Now look at the example. The instructions above it start by asking you to take your “total PAYE income” and deduct the payrolled benefits. The example has someone with a total amount on their P60 of £50,000 of which £10,000 is a payrolled benefit. So the starting point, £50,000, would, you might think, be what item 1 in the instructions calls “total PAYE income”. But no, its just “total income”. Your “PAYE income” is stated instead to be the £40,000, ie after deducting payrolled benefits.

Is this a very subtle point being made by HMRC? And perhaps the £40k is called just “PAYE income” because that’s the term on the SA 102 Employment pages. But it isn’t – PAYE income is not mentioned on those pages and these concepts have been invented for this specific workaround!
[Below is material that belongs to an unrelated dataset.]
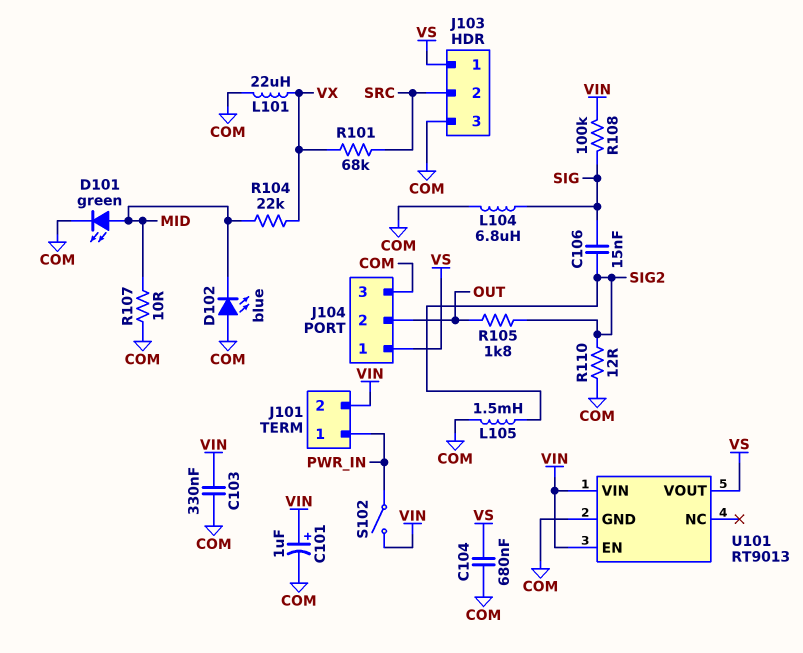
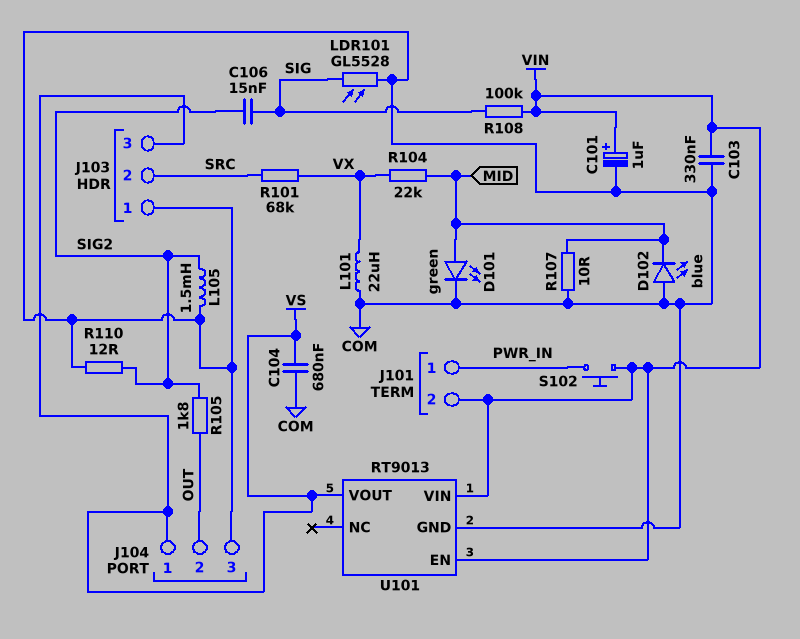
J103 pin 1: VS -> COM
J103 pin 3: COM -> VS
L104: 6.8uH (COM, SIG) -> none
LDR101: none -> GL5528 (COM, SIG)
S102: switch (PWR_IN, VIN) -> button (PWR_IN, VIN)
So no, it’s not subtlety.

After that, let’s get back to AU 112 and

“How this happened”

When we work out student loan repayments, one of the figures we use is the total PAYE income declared on the Self Assessment tax return.”
We’ve seen there is no such thing as “total PAYE income” declared on the tax return.

And from there to the article.

“‘Earnings’ on which student loan repayments are based include any BIKs on which Class 1 NICs are payable, such as meal vouchers, but not those that are subject to Class 1A, for example, company cars.”

I wouldn’t myself invent the term “earnings” for what SLRs are calculated on. A less confusing term is (adjusted) total income. It is more than earnings as any self-employed person like my daughter would know. Certainly payments and deemed payments of earnings and things treated as earnings (both with the meaning they have in ITEPA) are what PAYE is operated on, but SLR goes wider than that.

I love the idea of benefits provided being a Tesla and a luncheon voucher. I haven’t seen one of the latter since my university vacations when I had a job in the City between terms. And I didn’t even get the use of a Morris Minor.